Dwyer ruling won’t resolve K-12 funding debate

Earlier this week, the Colorado Supreme Court waded into the political battlefield of K-12 education funding.

Long the domain of complex legislative fights, the interplay between the state’s budgeting process and education funding mandates always seemed destined to end in court. Beginning with passage of Amendment 23 in 2000, the state has an obligation to increase “statewide base per pupil funding” every year, regardless of economic reality or budget constraints.

In a vacuum, the stated goal of Amendment 23 — to “increase per pupil funding for public schools” — is both worthy and right. But in the sausage-making factory of the Legislature, where funds are both coveted and limited, such a mandate necessarily created conflict. Working in conjunction with TABOR restrictions and the “ratchet effect” that tightened state budgets during the recession, Amendment 23 ensured the overall percentage of state funds directed to K-12 education continued to grow at a cost to other programs and services. Those programs saw budgets stripped and withered. And the hands of legislators were tied. After a decade of Amendment 23 increases and two years of economic collapse, the Court noted that the Legislature “determined that stabilization of the state budget requires a reduction in the amount of the annual appropriation to fund the state’s share of education funding.” Other programs already cut to the bone or eliminated entirely, the Legislature wanted to re-balance. It did so by employing a “negative factor.”

School funding prior to and after Amendment 23 consists of (1) base funding and (2) factor funding. “Base funding” sets an equal amount per pupil to be spent across the state. To adjust for geographic, income, personnel, and school size differences, the state adds “factor funding” to each district. The sum is a district’s total funding. Because the mandate in Amendment 23 only addressed base funding, total funding per pupil could be reduced. Effectively, if not technically, as base funding increased, the Legislature decreased factor funding by an even larger amount, the “negative factor.” The Dwyer plaintiffs believed this legislative loophole violated the intent of Amendment 23 and sued.

The Supreme Court majority disagreed. According to Chief Justice Nancy Rice, who wrote the opinion, “By its plain language, Amendment 23 only requires increase to statewide base per pupil funding, not to total per pupil funding. We therefore hold that the negative factor does not violate Amendment 23.”

But even the Supreme Court isn’t immune to the sharp divides that characterize education-funding debates.

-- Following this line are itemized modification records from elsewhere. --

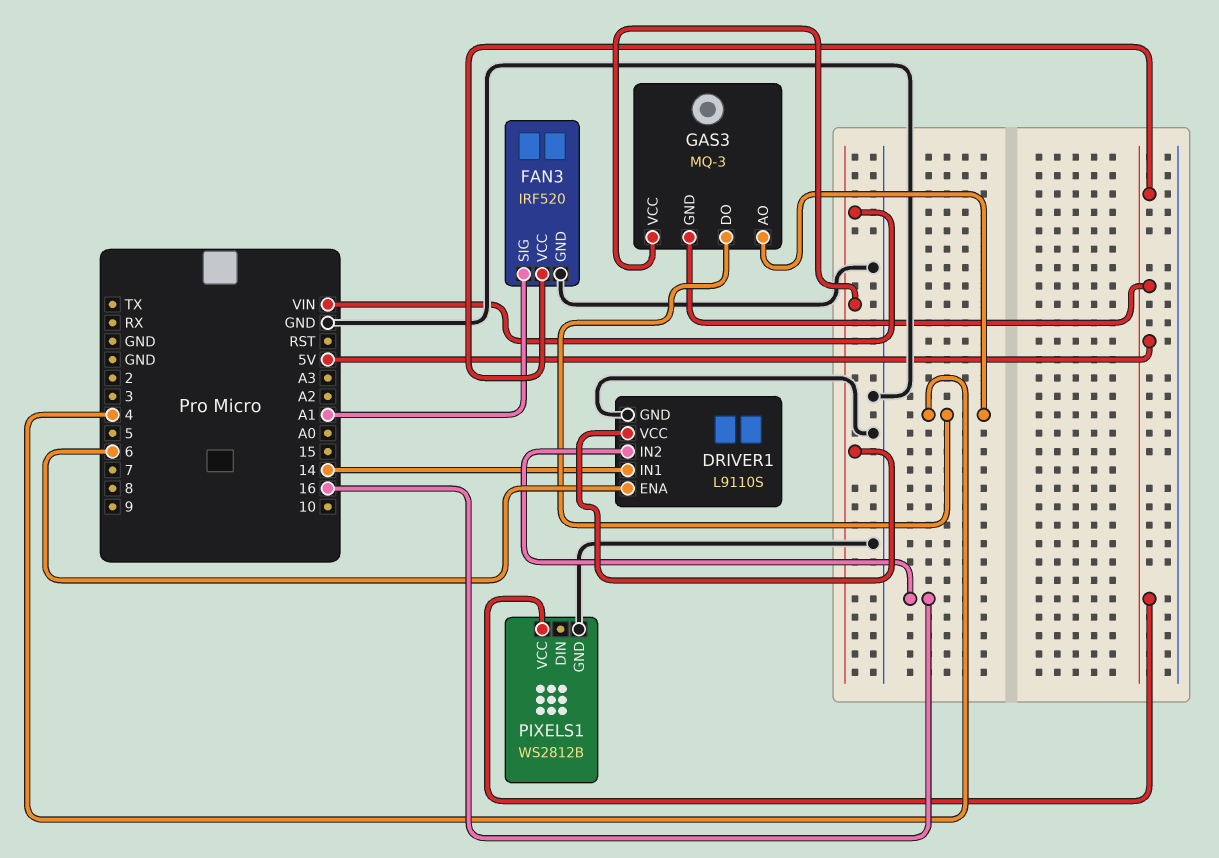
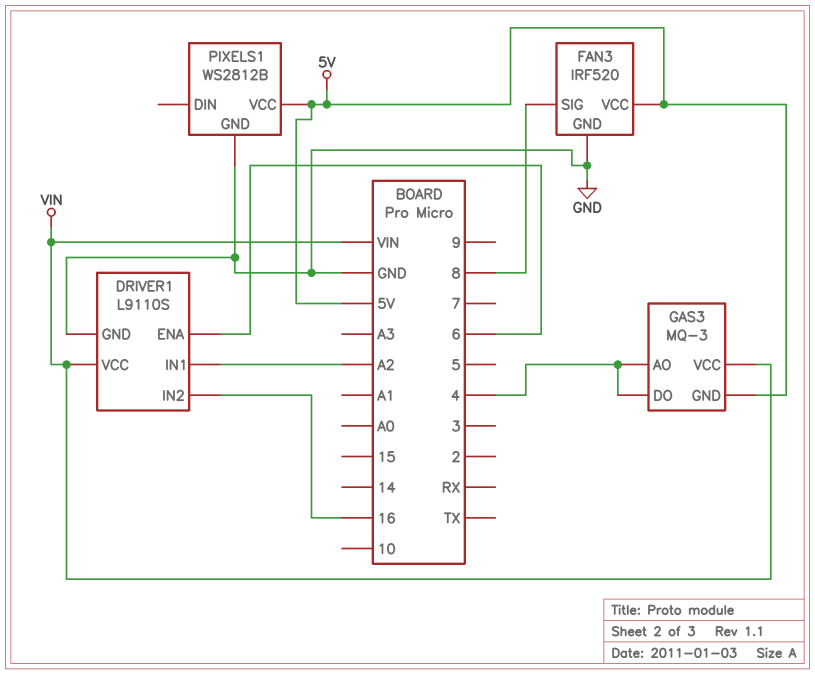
DRIVER1 pin IN1: 14 -> A2
FAN3 pin SIG: A1 -> 8

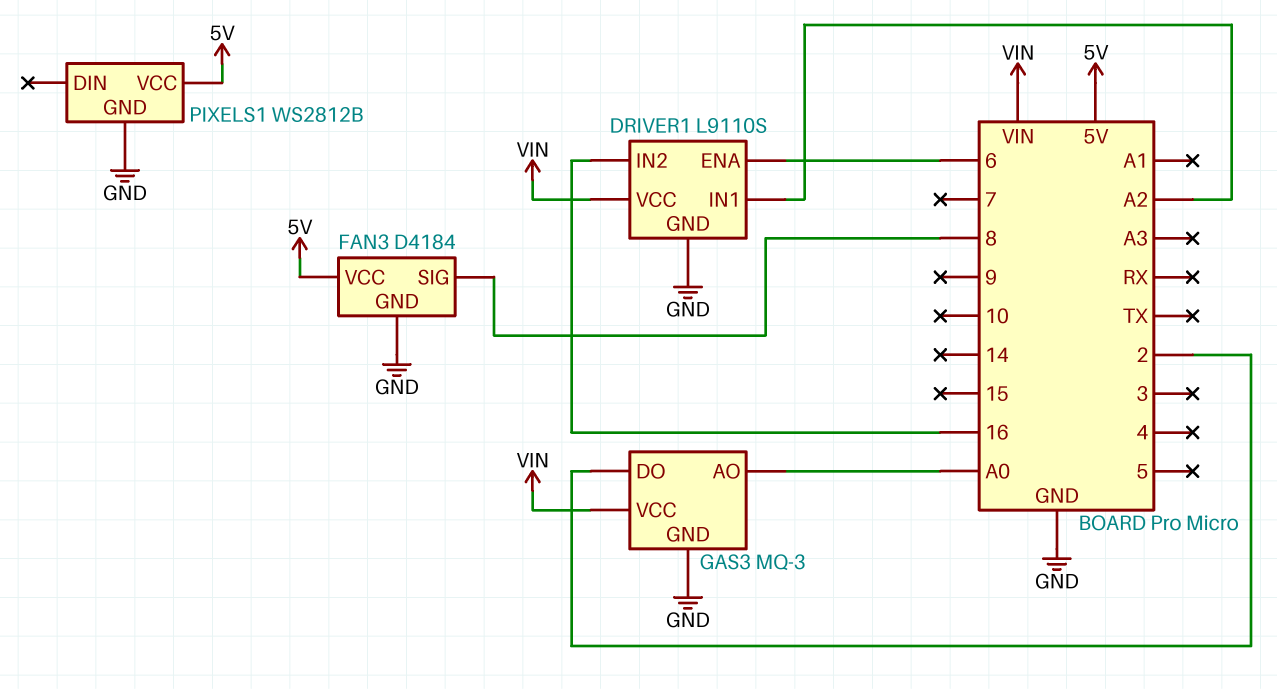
FAN3: IRF520 -> D4184
GAS3 pin AO: 4 -> A0
GAS3 pin DO: 4 -> 2
GAS3 pin GND: 5V -> GND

Joined by two other justices, Justice Monica Marquez dissented with sharp criticism for the majority ending its analysis prematurely, ignoring the context of Amendment 23’s passage, and allowing the Legislature to “eliminate the school finance formula entirely so long as each district receives the statewide base per pupil amount.”

That divide almost certainly ensures that, while the Dwyer case has ended, the debate will continue.


Mario Nicolais is an attorney and legal scholar at the Denver law firm of Hackstaff & Snow LLC.